Investmentfonds günstig kaufen: Tipps und Tricks für Anleger

27. Januar 2011

Die Gebühren richten sich nach dem Vertriebskanal


Die Kosten von Fondsinvestments variieren erheblich. Bei aktiv verwalteten Fonds hängt die Höhe des Ausgabeaufschlags vom gewählten Vertriebsweg ab. Mit etwas Hintergrundwissen können Anleger die Kosten deutlich reduzieren. Doch Vorsicht: Auch bei Fonds ist billiger nicht automatisch besser!


Die Kosten aktiv verwalteter Investmentfonds setzen sich aus dem beim Erwerb fälligen Ausgabeaufschlag und den laufenden Verwaltungskosten zusammen. Bei beiden (!) Komponenten können Privatanleger sparen.

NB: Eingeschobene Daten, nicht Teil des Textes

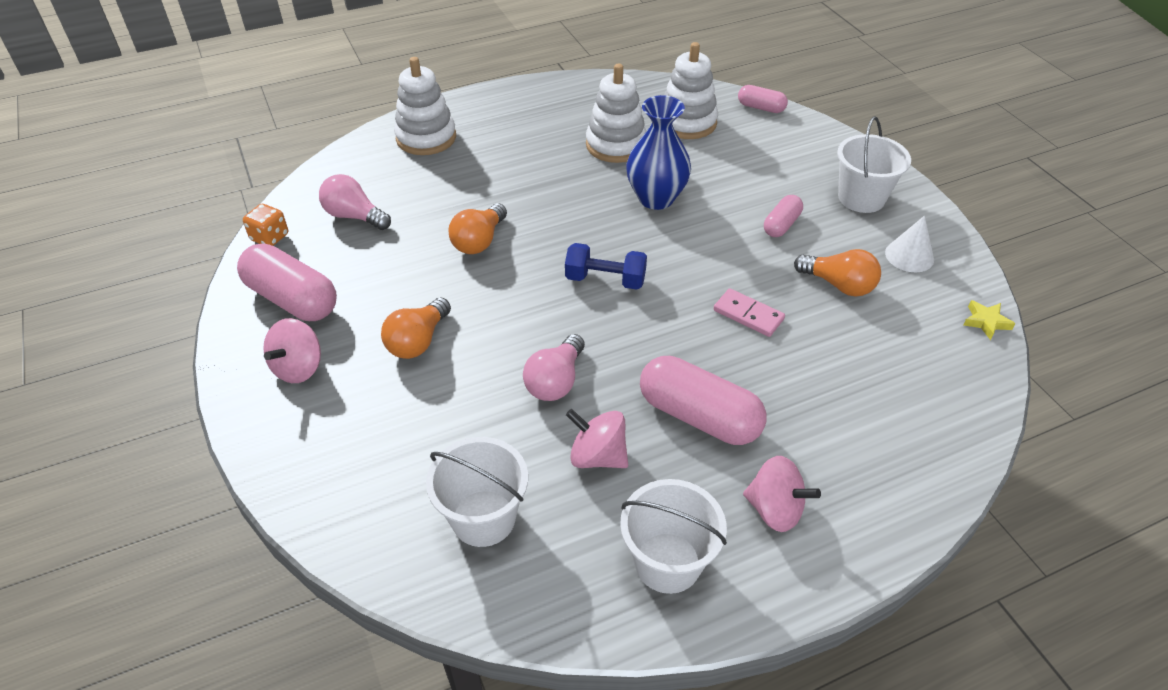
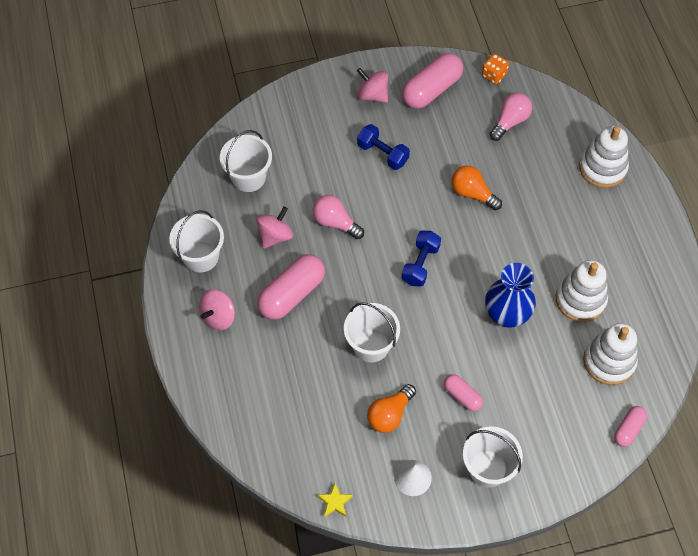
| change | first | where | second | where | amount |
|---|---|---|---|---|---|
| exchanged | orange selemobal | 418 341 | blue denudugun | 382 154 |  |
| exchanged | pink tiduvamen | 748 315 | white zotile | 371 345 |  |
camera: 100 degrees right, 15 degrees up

Am teuersten ist die Zeichnung in einer Bankfiliale und direkt über die Kapitalanlagegesellschaft. In der Regel fällt dann der volle reguläre Ausgabeaufschlag an, der bei den meisten in Deutschland zugelassenen Fonds 5 Prozent beträgt. Dieses Geld ist für immer verloren.


5 Prozent Agio sind zu viel


Online Broker gewähren für einen Teil ihres Fonds-Sortiments oder auch für alle angebotenen Fonds einen Rabatt auf den regulären Ausgabeaufschlag. Als Rabatt im eigentlichen Sinne kann der Nachlass aber nicht eingestuft werden, weil der reguläre Aufschlag viel zu hoch ist. Es handelt sich vielmehr um eine Usance des Fondsgeschäfts: Statt 2,5 Prozent Ausgabeaufschlag zu verlangen bietet ein Broker 50 Prozent Rabatt auf das Agio der Fondsgesellschaft.

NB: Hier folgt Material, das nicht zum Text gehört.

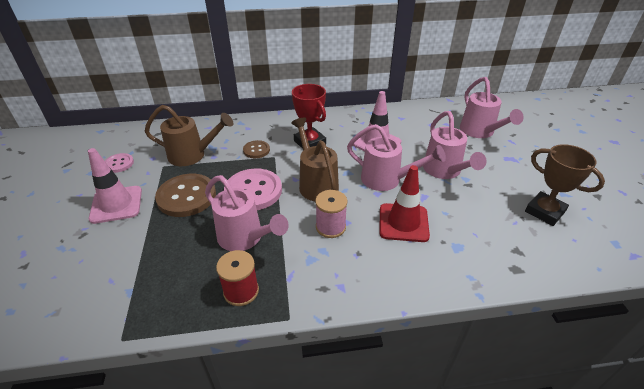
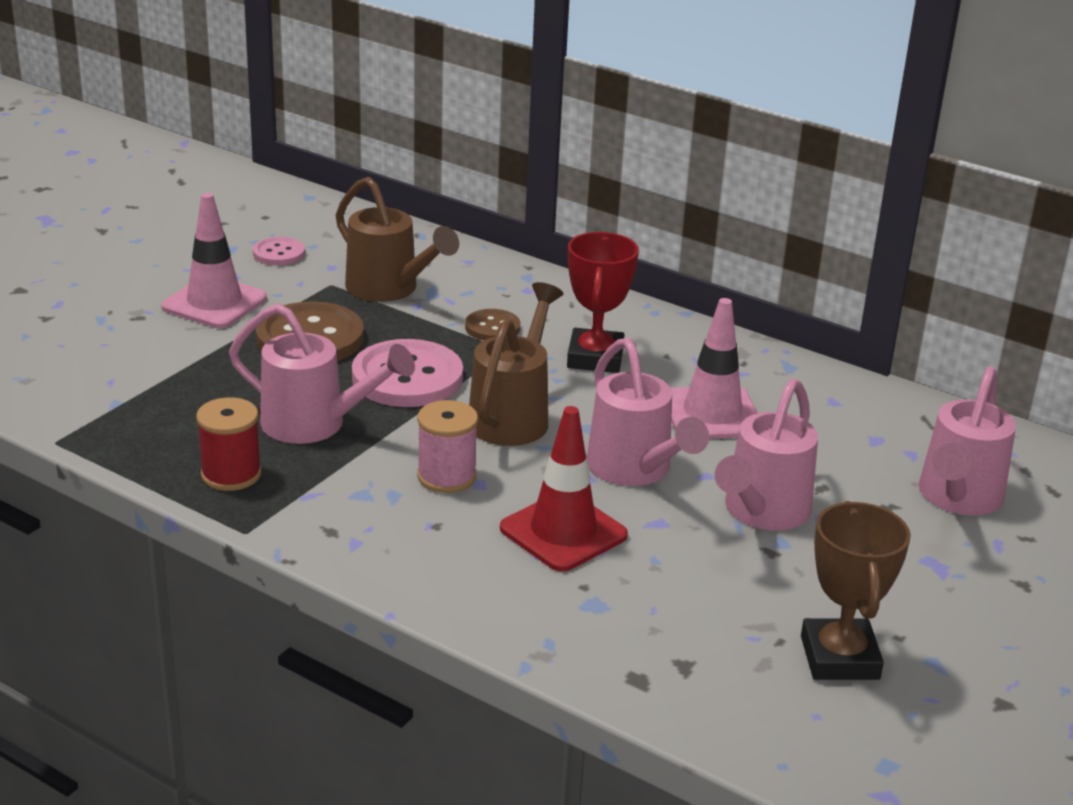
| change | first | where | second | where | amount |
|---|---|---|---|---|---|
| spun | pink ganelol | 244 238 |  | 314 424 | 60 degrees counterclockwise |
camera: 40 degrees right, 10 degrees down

Maßgeblich bei der Suche nach einem guten Broker für Fonds ist der standardmäßige Rabatt, der immer gewährt wird. Preisnachlässe, die nur für einige wenige Fonds und / oder nur im Rahmen befristeter Sonderaktionen gelten, sollten Anleger eher stutzig machen als zum Kauf anregen: Oft werden über solche Aktionen Ladenhüter verkauft oders kurzfristige Vertriebsziele verfolgt.


Extra-Rabatt über Fondsvermittler


Neben Banken, Brokern und den Fondsgesellschaften bieten auch freie Fondsvermittler Investmentfonds an. Die Depotführung erfolgt bei einer Bank oder einem Broker, wird aber durch den Vermittler begleitet. Fondsvermittler verkaufen Investmentfonds zu geringeren Ausgabeaufschlägen. Oft wird das gesamte Sortiment standardmäßig mit 100 Prozent Rabatt auf den regulären Aufschlag angeboten.


Bei größeren Anlagen, die über einen Fondsvermittler getätigt werden, sind unter Umständen sogar weitere Vorteile möglich. Die Vermittler pflegen oft gute Beziehungen zu Banken und können für die Depots ihrer Kunden Sonderkonditionen durchsetzen. Zu den möglichen Vergünstigungen zählt (ein entsprechendes Depotvolumen vorausgesetzt) zum Beispiel der Verzicht auf (Grund-)Gebühren bei ETF-Sparplänen.